Model risk managers invest considerable time in determining which spreadsheets qualify as models, which are end-user computing (EUC) applications, and which are neither. Seldom, however, do model risk managers consider the question of whether a spreadsheet is the appropriate tool for the task at hand.

Perhaps they should start.

Buried in the middle of page seven of the joint Federal Reserve/OCC supervisory guidance on model risk management is this frequently overlooked principle:

“Sound model risk management depends on substantial investment in supporting systems to ensure data and reporting integrity, together with controls and testing to ensure proper implementation of models, effective systems integration, and appropriate use.”

It brings to mind a fairly obvious question: What good is a “substantial investment” in data integrity surrounding the modeling process when the modeling itself is carried out in Excel?
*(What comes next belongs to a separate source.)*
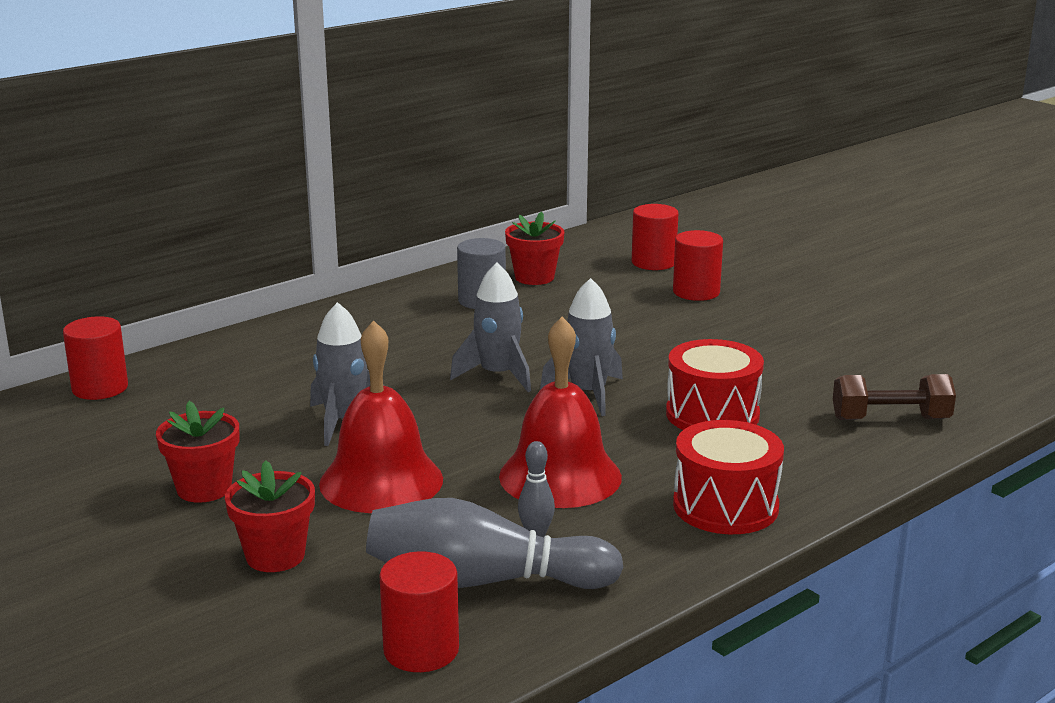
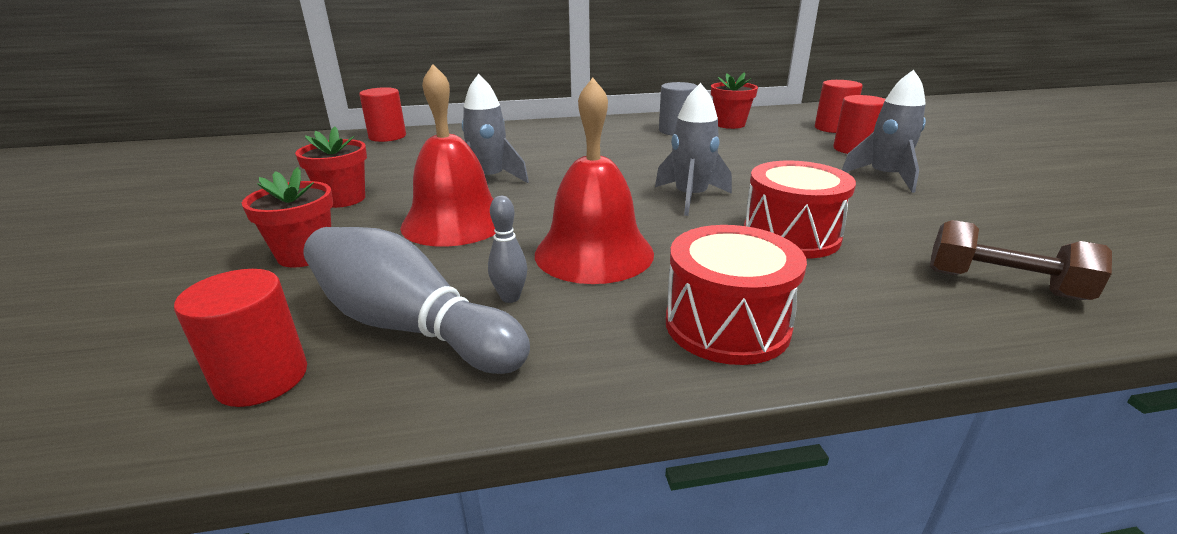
camera: 30 degrees right, 5 degrees up
(498, 375) = (633, 173): grey rocket -> grey rocket (884, 177)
Spreadsheets are useful tools, to be sure, but they meet virtually none of the development standards to which traditional production systems are held. What percentage of “spreadsheet models” are subjected to the rigors of the software development life cycle (SDLC) before being put into use?

 

Model Validation vs. SDLC

More often than not, and usually without realizing it, banks use model validation as a substitute for SDLC when it comes to spreadsheet models. The main problem with this approach is that SDLC and model validation are complementary processes and are not designed to stand in for one another. SDLC is a primarily forward-looking process to ensure applications are implemented properly. Model validation is primarily backward looking and seeks to determine whether existing applications are working as they should.
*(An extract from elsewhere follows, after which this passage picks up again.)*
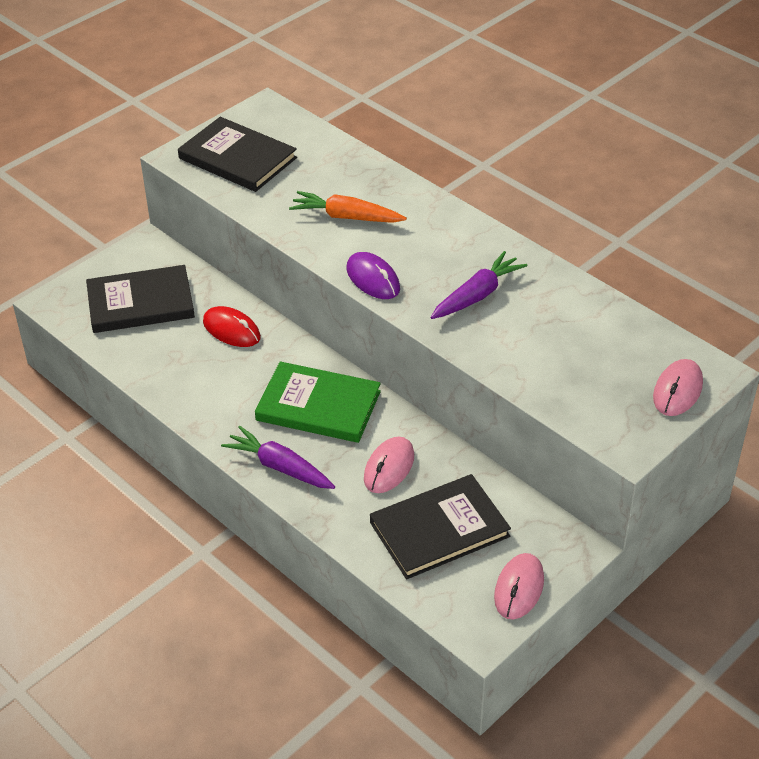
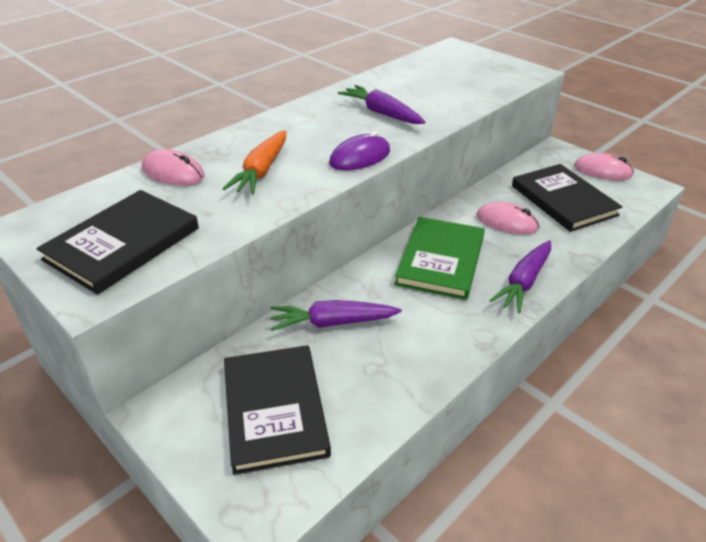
camera: 90 degrees left, 5 degrees down
(231, 330) = (332, 322): red mouse -> purple carrot
(677, 390) = (475, 56): pink mouse -> pink mouse (173, 173)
SDLC includes robust planning, design, and implementation—developing business and technical requirements and then developing or selecting the right tool for the job. Model validation may perform a few cursory tests designed to determine whether some semblance of a selection process has taken place, but model validation is not designed to replicate (or actually perform) the selection process.
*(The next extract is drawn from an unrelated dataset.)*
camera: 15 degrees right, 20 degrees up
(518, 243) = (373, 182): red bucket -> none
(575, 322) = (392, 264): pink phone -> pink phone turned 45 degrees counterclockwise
This presents a problem because spreadsheet models are seldom if ever built with SDLC principles in mind. Rather, they are more likely to evolve organically as analysts seek increasingly innovative ways of automating business tasks. A spreadsheet may begin as a simple calculator, but as analysts become more sophisticated, they gradually introduce increasingly complex functionality and coding into their spreadsheet. And then one day, the spreadsheet gets picked up by an operational risk discovery tool and the analyst suddenly becomes a model owner. Not every spreadsheet model evolves in such an unstructured way, of course, but more than a few do. And even spreadsheet-based applications that are designed to be models from the outset are seldom created according to a disciplined SDLC process.

I am confident that this is the primary reason spreadsheet models are often so poorly documented. They simply weren’t designed to be models. They weren’t really designed at all. A lot of intelligent, critical thought may have gone into their code and formulas, but little if any thought was likely given to the question of whether a spreadsheet is the best tool for what the spreadsheet has evolved to be able to do.
 

Challenging the Spreadsheets Themselves

Outside of banking, a growing number of firms are becoming wary of spreadsheets and attempting to move away from them. A Wall Street Journal article last week cited CFOs from companies as diverse as P.F. Chang’s China Bistro Inc., ABM Industries, and Wintrust Financial Corp. seeking to “reduce how much their finance teams use Excel for financial planning, analysis and reporting.”

Many of the reasons spreadsheets are falling out of favor have little to do with governance and risk management. But one core reason will resonate with anyone who has ever attempted to validate a spreadsheet model. Quoting from the article: “Errors can bloom because data in Excel is separated from other systems and isn’t automatically updated.”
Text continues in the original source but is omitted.